Elevated rates have been bouncing around the last several months hitting a recent high of about 7.35% October 20th. These 7% rates are the highest in 20 years! Home affordability continues to erode for the average home buyer who needs financing.
It's not known at this point when rates will trend back down to 3 or 4 percent (5% actually sounds pretty good now!). Much will depend on inflation and the Fed's action to battle it with the Federal Funds Rate and how the bond and mortgage markets respond.
Higher mortgage interest rates directly affect home affordability and therefore the housing supply and prices - no doubt a very important metric to keep an eye on if looking to buy, sell, or refinance.

Source: Mortgage News Daily
To gain a broader sense on the health of our local housing market and economy I'm sharing unemployment data along with new single family home construction permits . These data points can show signals and trends on the health of the economy, and ultimately the housing market.
Unemployment
This data is provided monthly by the Washington State Employment Security Department, and has a two month lag. There is no monthly trend data that I can locate for strictly Snohomish County, so I plan to track and create a trend chart that will be maintained in this blog.
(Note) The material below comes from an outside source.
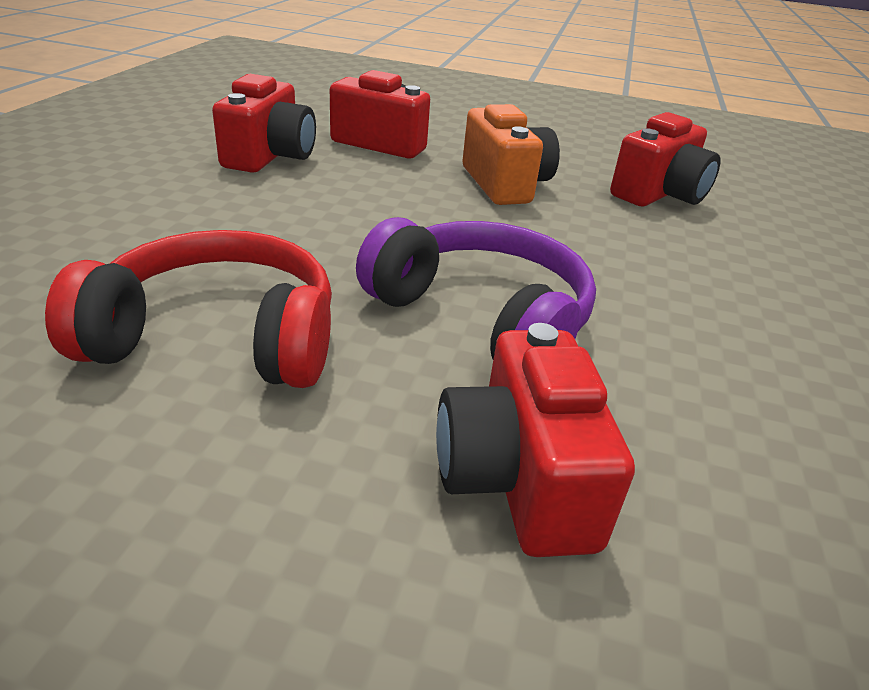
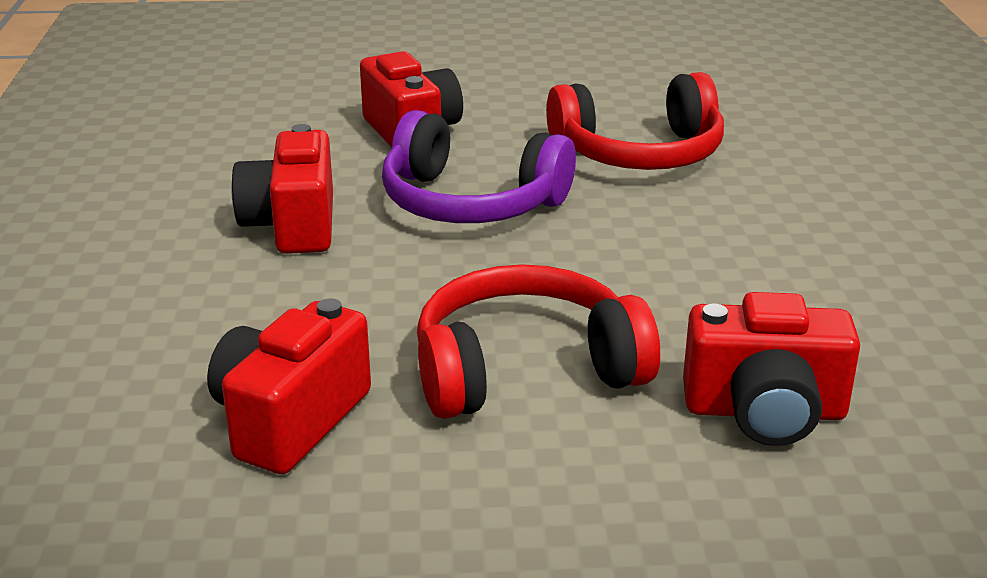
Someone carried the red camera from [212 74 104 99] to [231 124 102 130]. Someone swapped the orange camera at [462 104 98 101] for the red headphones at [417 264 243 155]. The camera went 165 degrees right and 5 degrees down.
From April 2022, each month the unemployment rate has been slowly increasing. According to the Fed, they'd like to see the national unemployment rate to be at least 4%, as they feel this will help to slow the economy and begin curbing inflation.
As of September 2022, Snohomish County Unemployment was at 3.3%
August 2022 = 3.4%, July 2022 = 3.3%, June 2022 = 3.1%, May 2022 = 2.9%, April 2022 = 2.3%)
Source: esd.wa.gov
New Residential Housing Permits
This data is not provided by county, but rather metropolitan area. In the case of Snohomish County, I’m relying on the “Seattle Metro Area” which is essentially Snohomish, King, and Pierce County data. This data has a two month lag. Residential housing permits authorize new housing units to be built, but does not indicate if construction has started, or whether it will ever start, or complete.
Seattle Metro area as of September 2022, new housing permits for Single Family Residential (this is 1 unit, also denoted as "SFR"): 459 permits issued (August 2022 = 611, July 2022 = 564, June 2022 = 649 SFR).
Year to date there have been 5,694 SFR permits issued. Total SFR permits issued for Seattle Metro area through September is the 33rd highest (was the 28th as of August 2022) compared to the other 384 major cities and metro areas monitored.
The top US market for the most New Residential Housing Permits (1 unit) in September 2022 is the Houston-The Woodlands-Sugar Land, TX metro area with 3,700 new housing permits. Source: United States Census Bureau
Additional Reading
For additional reading and market insight, check out the following resources. The data is national, and not localized to the Seattle Metro area. Nevertheless, this is great information to include in a comprehensive analysis to gain a better understanding of the current, and future health of housing markets - local, regional, and national.
Home Mortgage Application (and refinance) data. This weekly survey data from the Mortgage Bankers Association (MBA) provides a forward looking indicator on the housing market by examining the number of people applying for home mortgage loans. The numbers are released weekly on Wednesday morning. Tip: Scroll down about halfway on the Mortgage Application Survey page to find the current, as well as previous releases.
NAHB / Wells Fargo Housing Market Index (HMI) is a monthly survey based on responses from NAHB member home builders focused on new single-family residential homes. The survey solicits builders' sentiment on the current housing market, as well as their take on the single family housing market looking outward six months. The survey also provides home traffic numbers. The data provides both a national and regional breakout.
That's A Wrap!
I hope these charts and my commentary / opinions provide you with some useful information and insight about the local Snohomish County real estate market and economy.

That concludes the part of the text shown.